WORK ORDER :: What is needed is an exact retyping of each entry, pictures excluded.

PROVIDED DATA ::
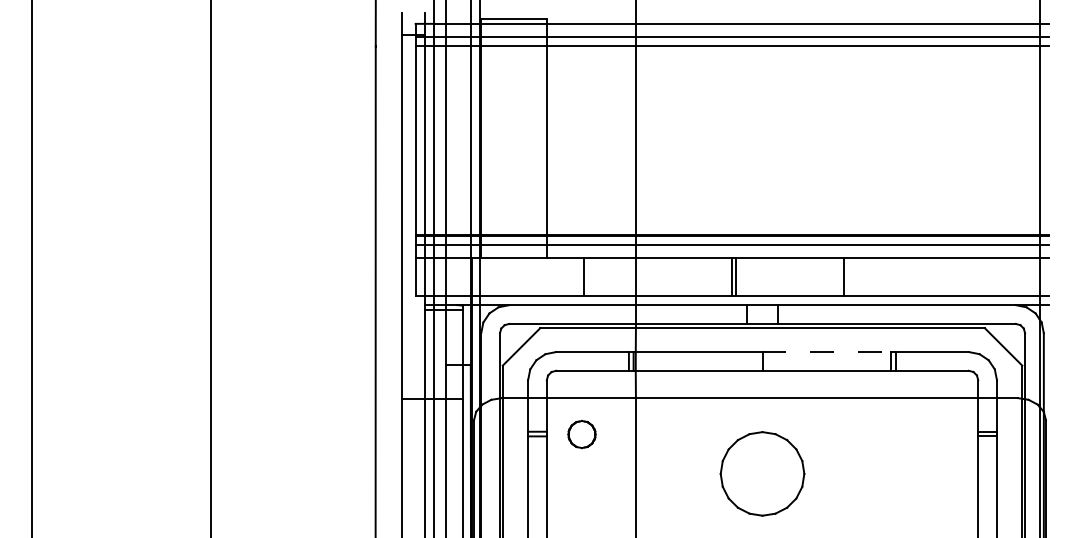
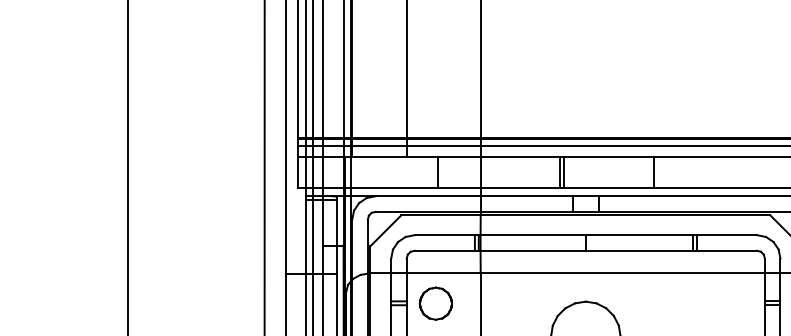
line: (827, 352) -> (639, 235), dashed -> solid
part: (581, 434) -> (435, 303), size x1.43

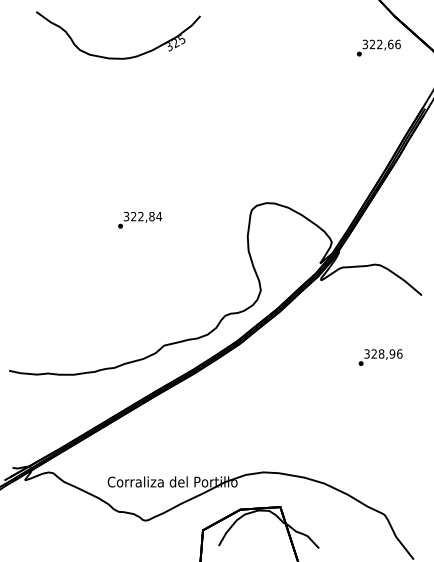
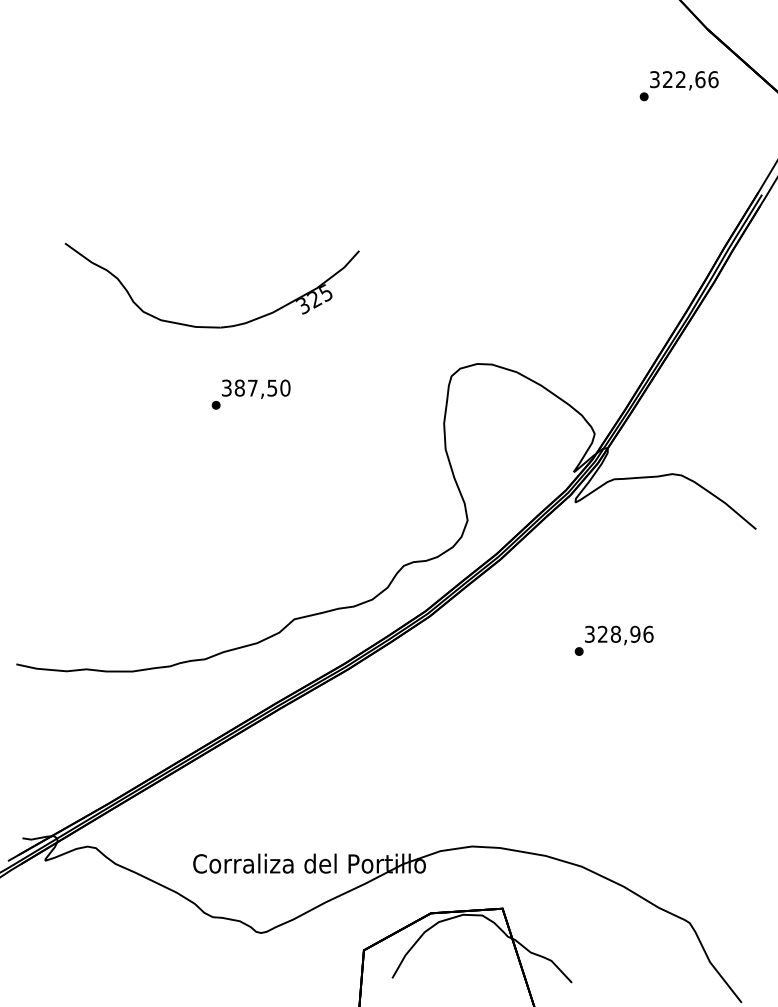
part: (118, 57) -> (212, 325), moved
text: (146, 216) -> (262, 387), 322,84 -> 387,50
text: (380, 357) -> (613, 640), moved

FINAL ANSWER ::
line: (827, 352) -> (639, 235), dashed -> solid
part: (581, 434) -> (435, 303), size x1.43

part: (118, 57) -> (212, 325), moved
text: (146, 216) -> (262, 387), 322,84 -> 387,50
text: (380, 357) -> (613, 640), moved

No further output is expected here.